I would like to do something similar to the Fully Convolutional Networks paper (https://people.eecs.berkeley.edu/~jonlong/long_shelhamer_fcn.pdf) using Keras. I have a network which ends up flattening the feature maps and runs them through several dense layers. I would like to load the weights from a network like this into one where the dense layers are replaced with equivalent convolutions.

The VGG16 network which comes with Keras could be used as an example, where the 7x7x512 output of the last MaxPooling2D() is flattened and then goes into a Dense(4096) layer. In this case the Dense(4096) would be replaced with a 7x7x4096 convolution.

My real network is slightly different, there is a GlobalAveragePooling2D() layer instead of MaxPooling2D() and Flatten(). The output of GlobalAveragePooling2D() is a 2D tensor, and there is no need to additionally flatten it, so all the dense layers including the first would be replaced with 1x1 convolutions.

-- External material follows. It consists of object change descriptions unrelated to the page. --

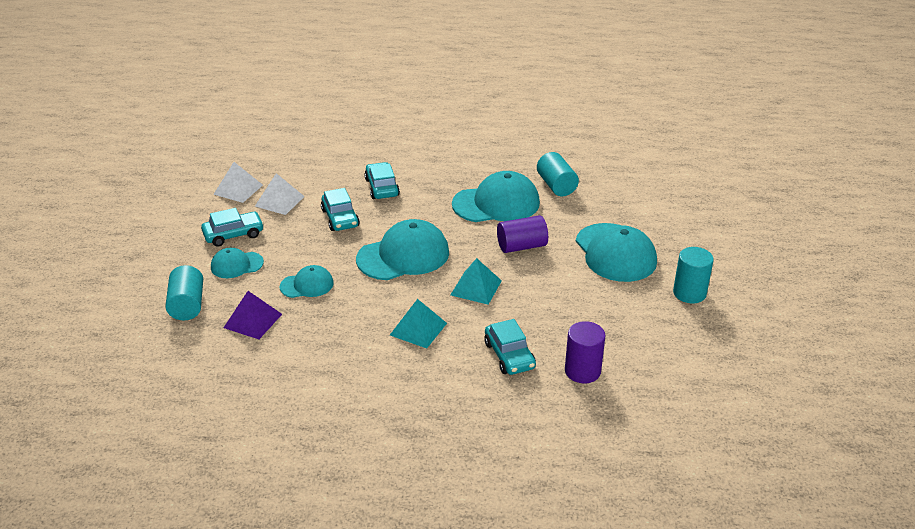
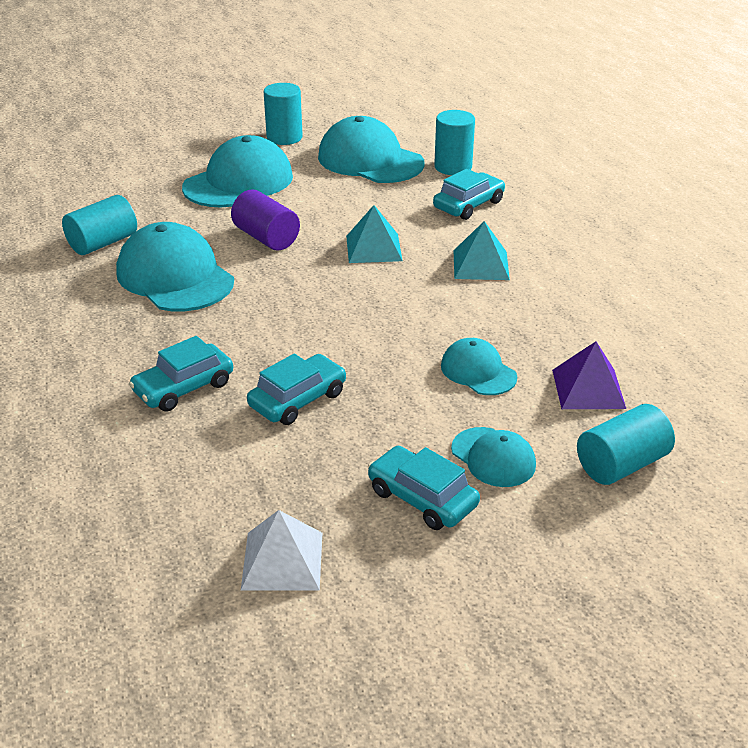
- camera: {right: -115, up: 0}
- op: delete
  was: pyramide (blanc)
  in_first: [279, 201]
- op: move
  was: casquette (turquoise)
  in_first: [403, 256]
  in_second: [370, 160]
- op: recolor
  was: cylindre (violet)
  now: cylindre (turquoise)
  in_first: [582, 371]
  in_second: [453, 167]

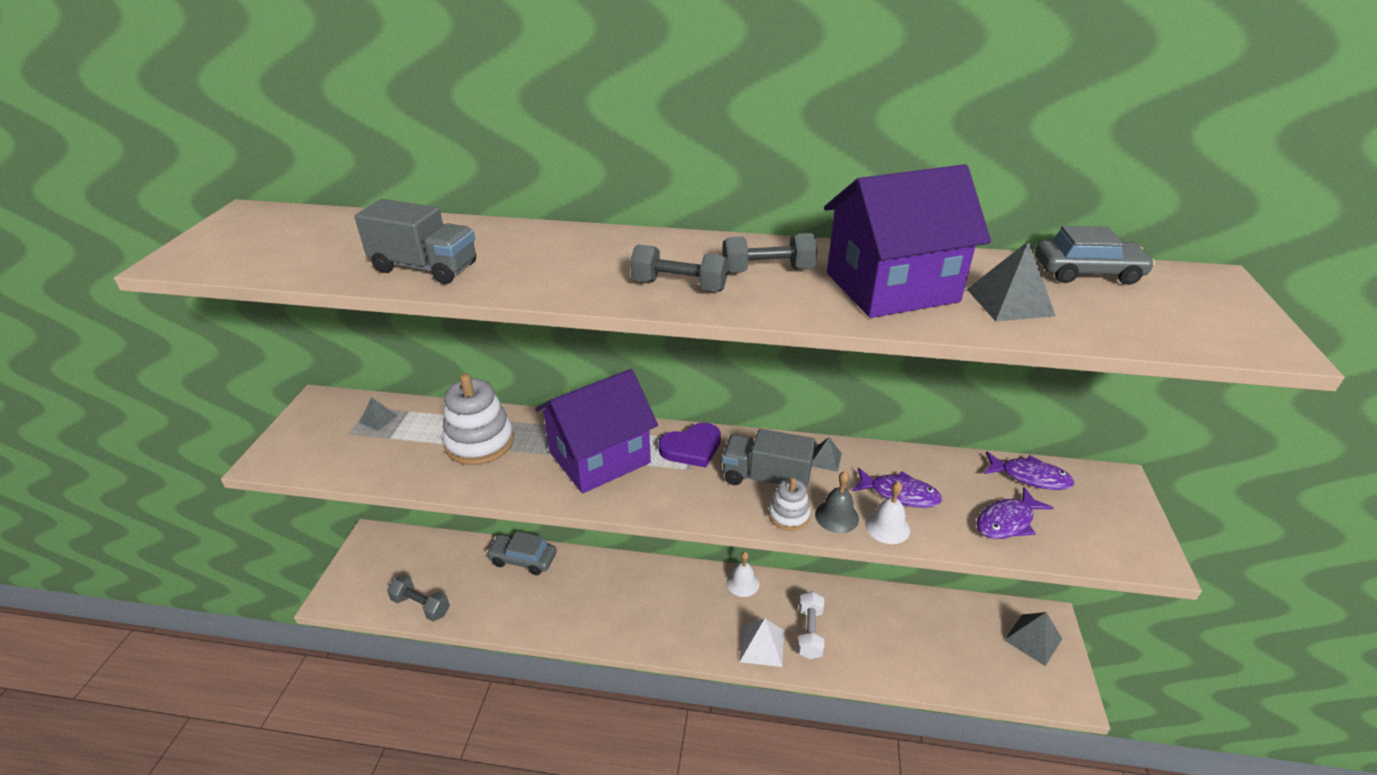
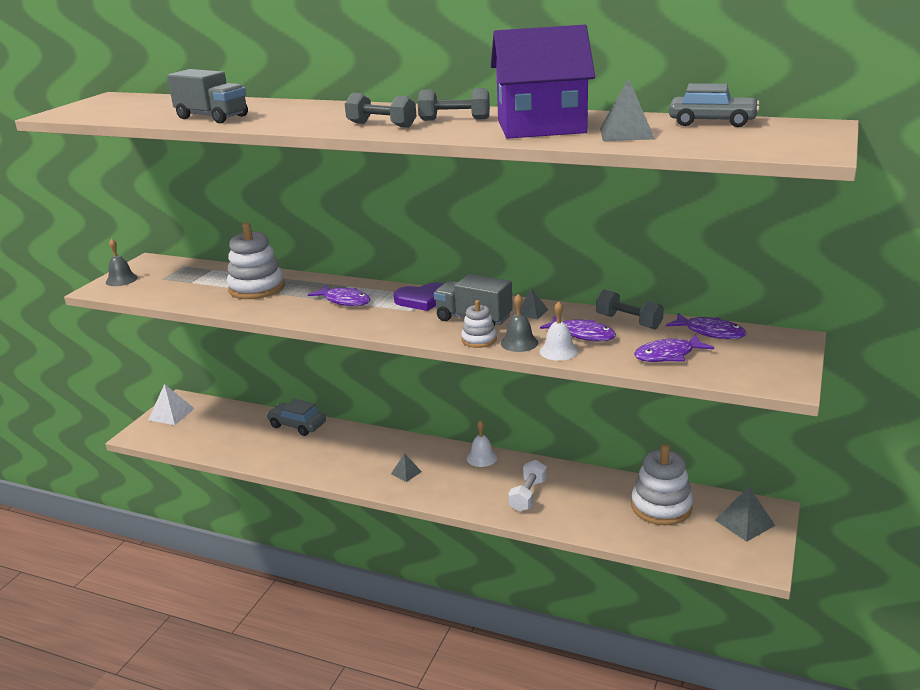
- camera: {right: 15, up: -10}
- op: insert
  now: cloche (gris)
  in_second: [121, 280]
- op: insert
  now: jouet à empiler (blanc)
  in_second: [661, 507]
- op: move
  was: pyramide (gris)
  in_first: [378, 419]
  in_second: [406, 472]
- op: move
  was: haltère (gris)
  in_first: [421, 606]
  in_second: [628, 322]
- op: move
  was: pyramide (blanc)
  in_first: [761, 645]
  in_second: [171, 414]
- op: replace
  was: maison (violet)
  now: poisson (violet)
  in_first: [599, 457]
  in_second: [345, 301]

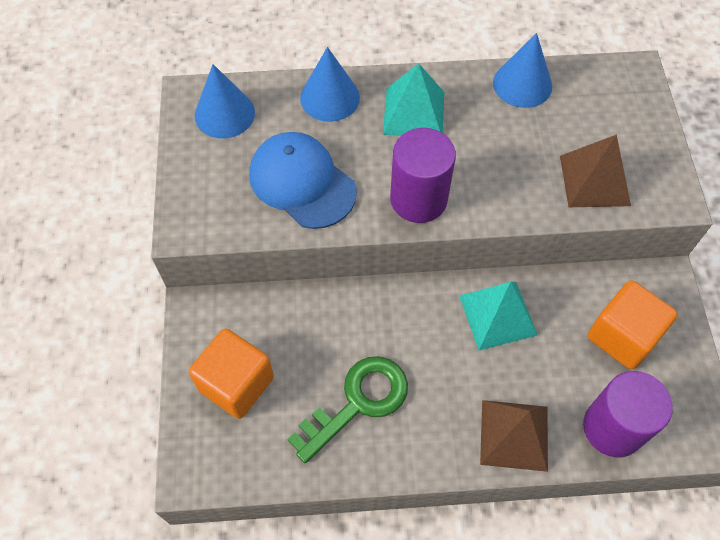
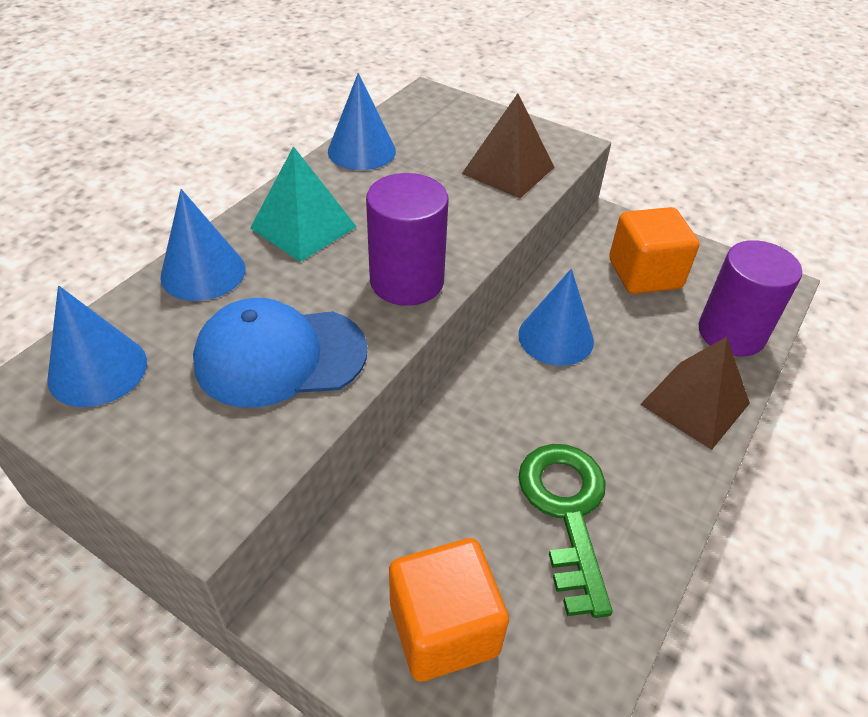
- camera: {right: -55, up: -15}
- op: replace
  was: pyramide (turquoise)
  now: cône (bleu)
  in_first: [497, 315]
  in_second: [556, 337]

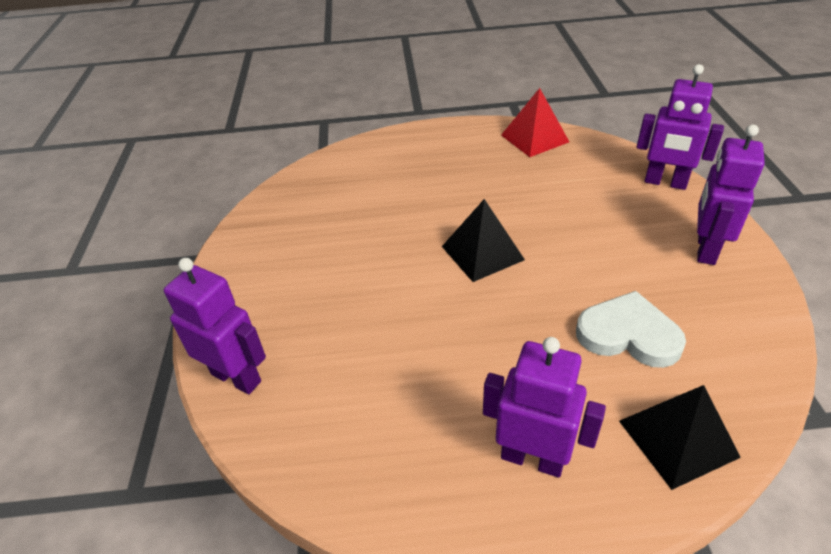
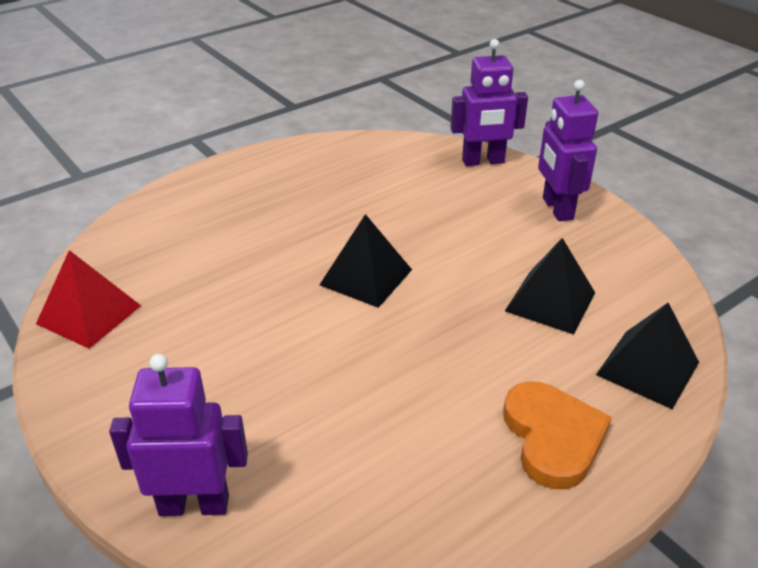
- camera: {right: -35, up: -5}
- op: move
  was: pyramide (rouge)
  in_first: [534, 138]
  in_second: [89, 314]
- op: replace
  was: robot (violet)
  now: cœur (orange)
  in_first: [532, 458]
  in_second: [553, 437]
- op: replace
  was: cœur (blanc)
  now: pyramide (noir)
  in_first: [628, 334]
  in_second: [550, 301]

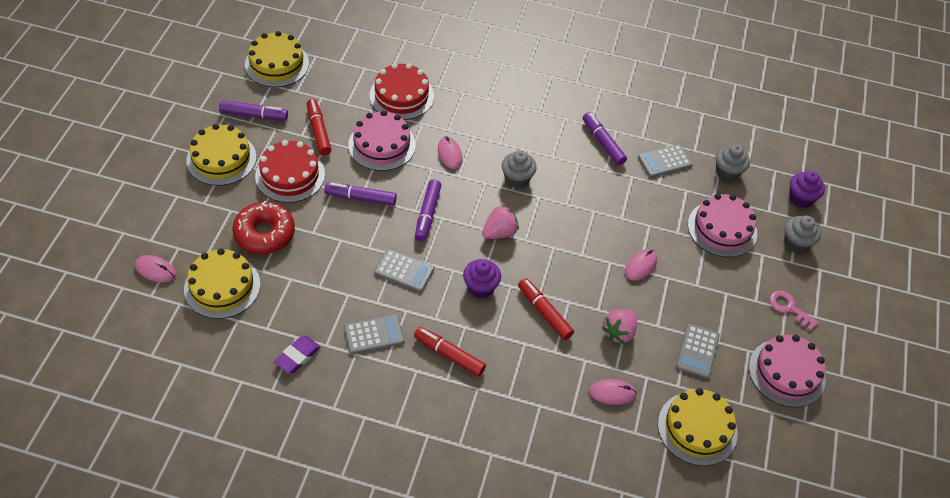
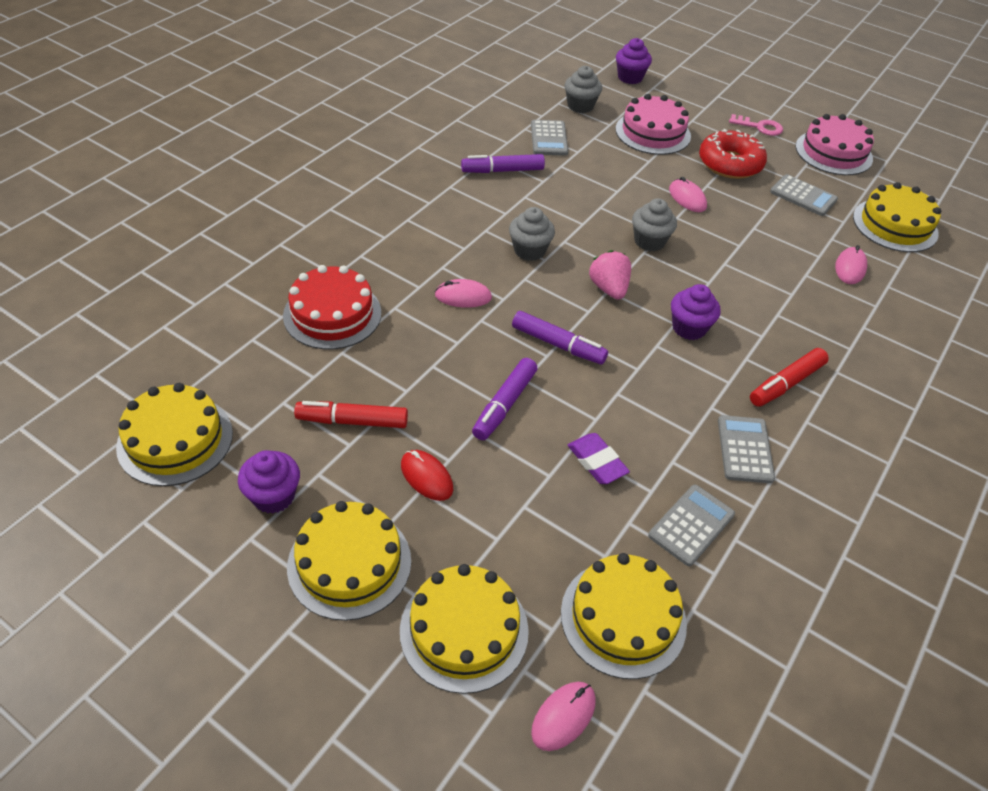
- camera: {right: -70, up: -5}
- op: delete
  was: gâteau (rose)
  in_first: [382, 145]
- op: delete
  was: feutre (rouge)
  in_first: [544, 312]
- op: delete
  was: fraise (rose)
  in_first: [619, 332]
- op: insert
  now: gâteau (jaune)
  in_second: [464, 630]
- op: move
  was: beignet (rouge)
  in_first: [264, 233]
  in_second: [730, 164]
- op: move
  was: gomme (violet)
  in_first: [297, 356]
  in_second: [597, 462]
- op: move
  was: calculatrice (gris)
  in_first: [404, 271]
  in_second: [691, 525]
- op: move
  was: muffin (gris)
  in_first: [796, 243]
  in_second: [649, 241]
- op: replace
  was: feutre (violet)
  now: muffin (violet)
  in_first: [254, 115]
  in_second: [273, 496]
- op: replace
  was: gâteau (rouge)
  now: souris (rouge)
  in_first: [290, 175]
  in_second: [426, 477]
- op: rotate
  was: clé (rose)
  in_first: [789, 308]
  in_second: [759, 127]
  clockwise: -135

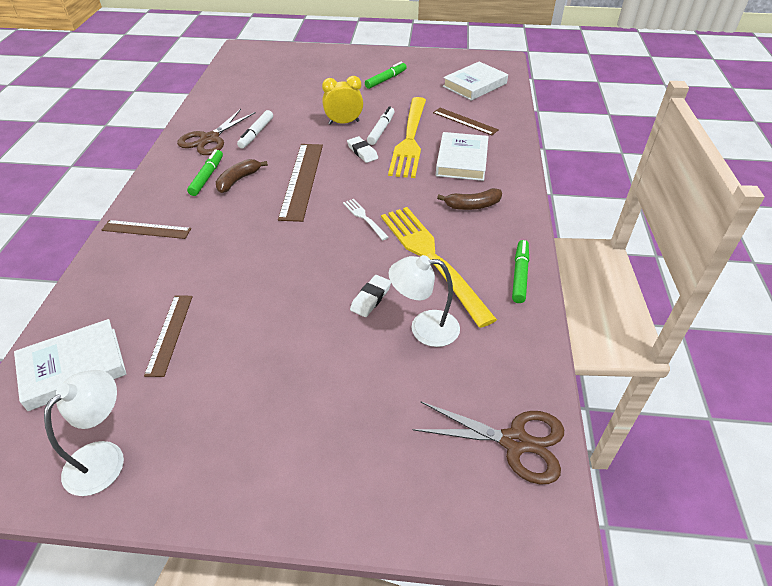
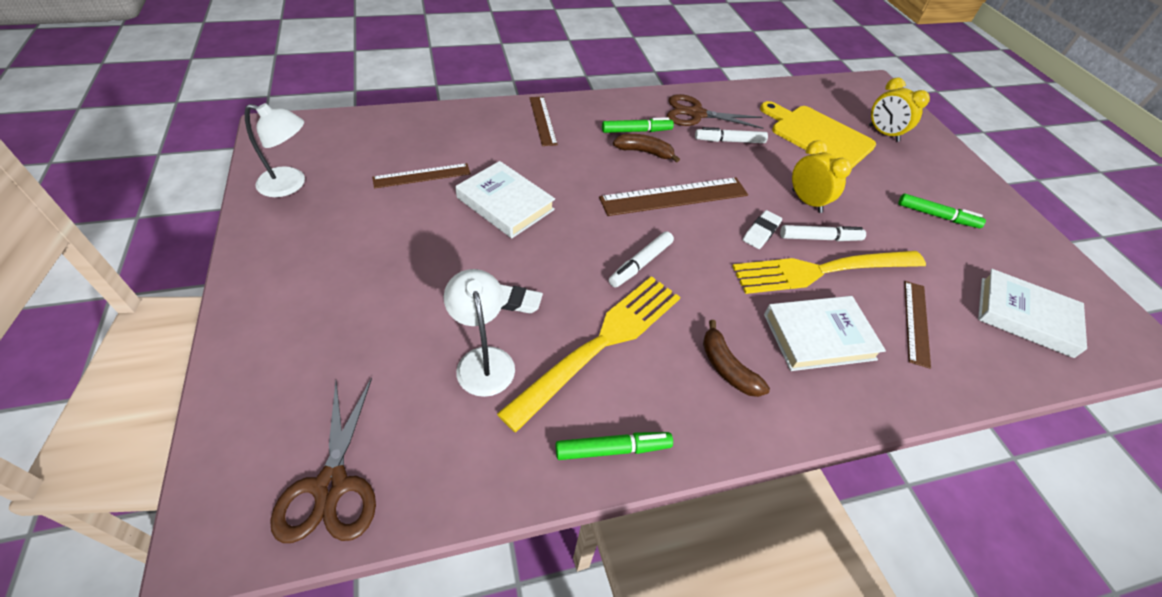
- camera: {right: 65, up: 5}
- op: insert
  now: planche à découper (jaune)
  in_second: [818, 136]
- op: insert
  now: réveil (jaune)
  in_second: [883, 133]
- op: move
  was: livre (blanc)
  in_first: [73, 368]
  in_second: [505, 203]
- op: replace
  was: fourchette (blanc)
  now: feutre (blanc)
  in_first: [364, 218]
  in_second: [640, 264]

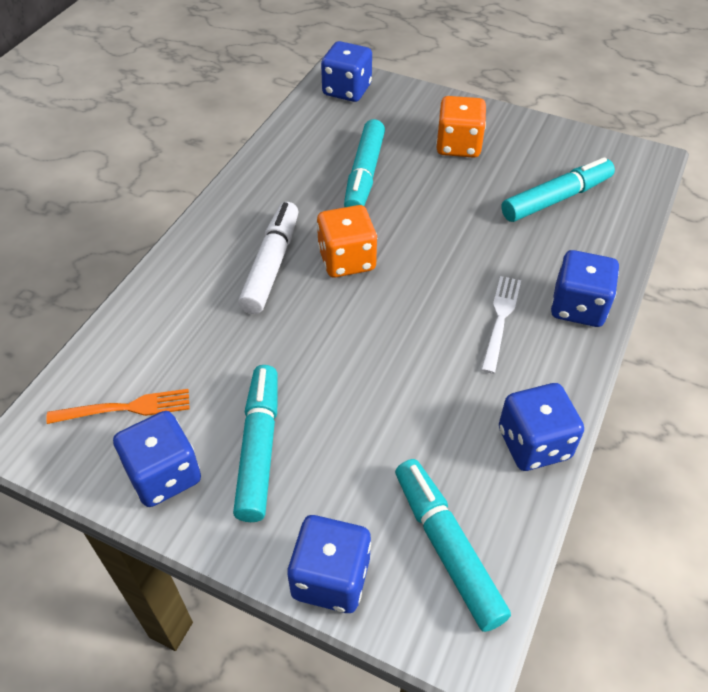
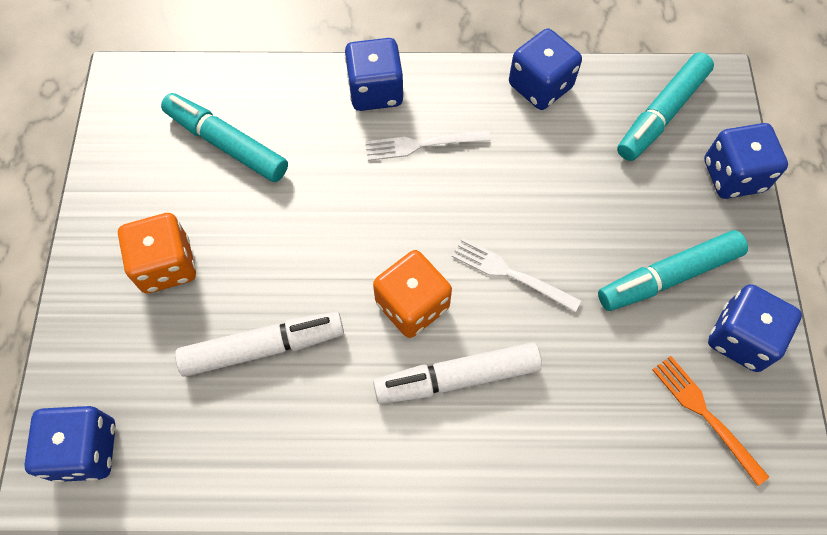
- camera: {right: -115, up: 15}
- op: insert
  now: fourchette (blanc)
  in_second: [509, 273]
- op: recolor
  was: feutre (turquoise)
  now: feutre (blanc)
  in_first: [364, 175]
  in_second: [263, 347]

I've seen this question: Python keras how to transform a dense layer into a convolutional layer which seems very similar if not identical. The trouble is I can't get the suggested solution to work, because (a) I'm using TensorFlow as the backend, so the weights rearrangement/filter "rotation" isn't right, and (b) I can't figure out how to load the weights. Loading the old weights file into the new network with `model.load_weights(by_name=True)`

doesn't work, because the names don't match (and even if they did the dimensions differ).

What should the rearrangement be when using TensorFlow?

How do I load the weights? Do I create one of each model, call model.load_weights() on both to load the identical weights and then copy some of the extra weights that need rearrangement?